Monday, October 24, 2011

Boring charts

Here is a chart that shows the amount of free space remaining after each garbage collection (MIT/GNU Scheme compiling itself, heap size 1935360 words):
Compare that chart with this one which shows the amount of free space remaining after each GC with heaps of sizes 8388608, 16777216, 33554432, and 100663296 words. Note that the y axis is now displayed in log scale in order to get the wide variation in heap size on one chart.
As we move to larger and larger heap sizes, the proportion of memory that is freed after each GC increases. This makes sense because the program allocates memory in the same way regardless of how much heap is present (a program that adjusts its allocation profile in response to the heap size would look much, much different).
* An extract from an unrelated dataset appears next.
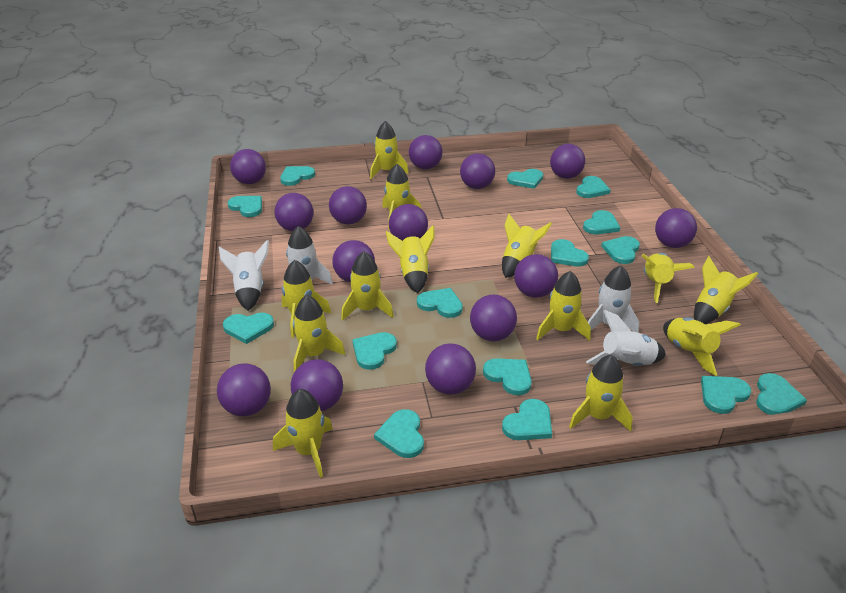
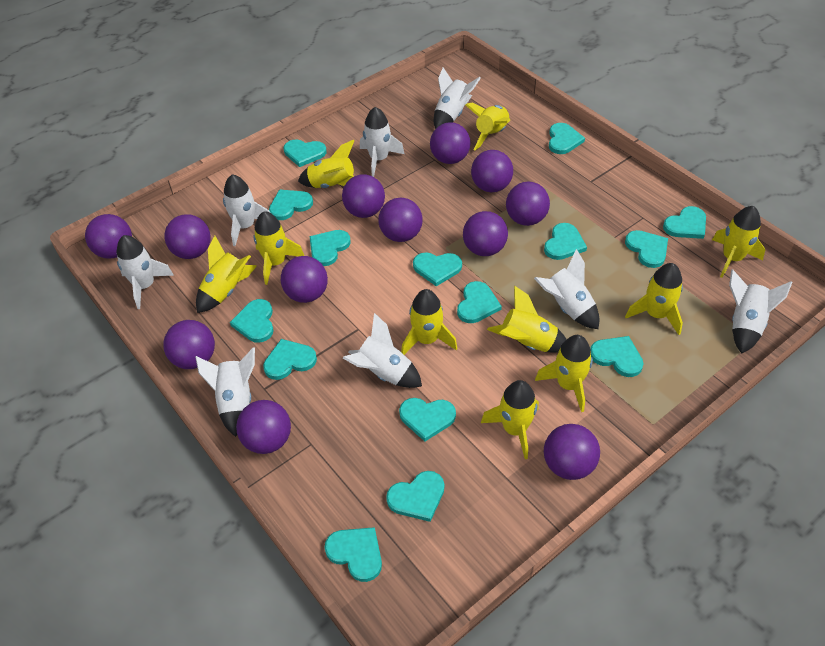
purple ball: 14 -> 12
white rocket: 4 -> 8
yellow rocket: 13 -> 10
When the heap is small, large allocations of temporary storage (like the one at about 8.5×108) make a significant difference in the amount of free space, but when the heap is big, these differences virtually disappear.

It is almost disappointing that the detail is lost when we use larger heap sizes. The charts for the large heap sizes are essentially flat. At large heap sizes, the variations in temporary storage usage become insignificant. In other words, the number of garbage collections becomes less dependent upon the moment by moment allocation of the program being run and approaches the simple limit of the heap size divided by the total allocation.

2 comments:

kbob said...

Would you see anything interesting in the bigger heaps if you plotted words in use instead of words free?
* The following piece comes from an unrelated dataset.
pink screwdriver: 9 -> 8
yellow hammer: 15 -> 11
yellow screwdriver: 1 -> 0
x = total allocations (same as now)
y = heap size - words free

At the very least, that should keep the huge free space from hiding the signal.
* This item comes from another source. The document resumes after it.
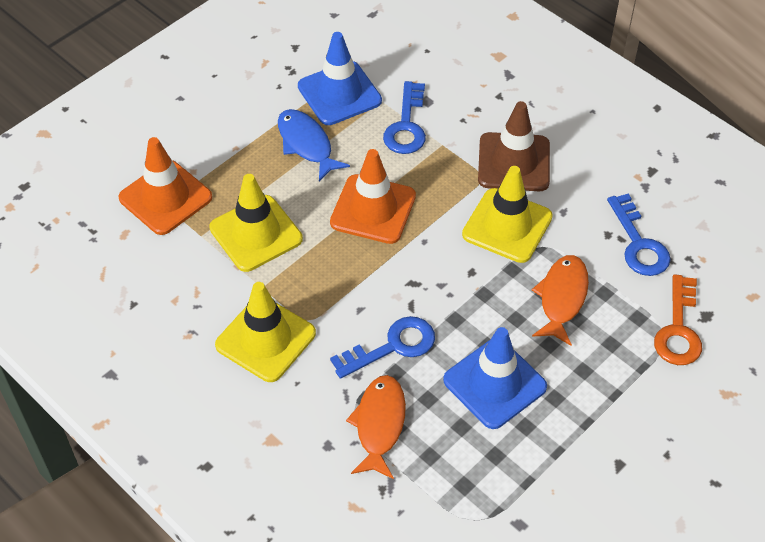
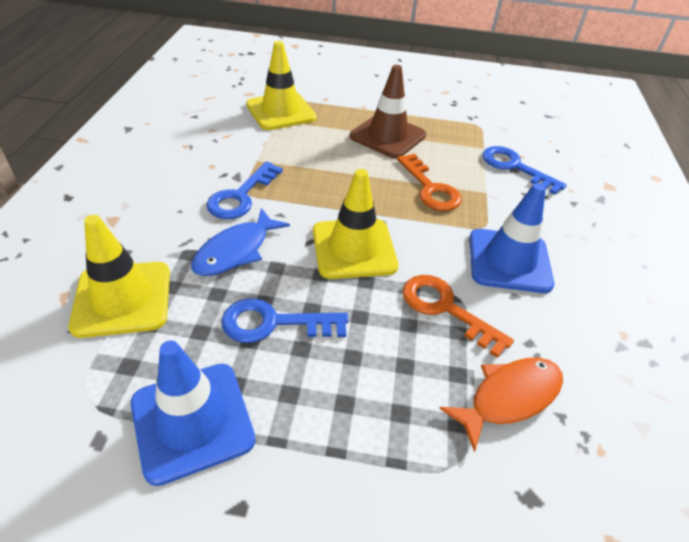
orange fish: 2 -> 1
orange key: 1 -> 2
orange traffic cone: 2 -> 0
Also, what is your word size? 4 or 8 bytes?

Joe Marshall said...

kbob asked: Would you see anything interesting in the bigger heaps if you plotted words in use instead of words free?
Yes. The chart looks roughly like that first one, but flipped upside down. The ‘in use’ charts are much more interesting to look at, and I wanted to discuss them in more detail, but they detract from the key point: the details are irrelevant at larger heap sizes.


Also, what is your word size? 4 or 8 bytes?
I'm using the 64-bit version of MIT/GNU Scheme, so the word size is 8 bytes.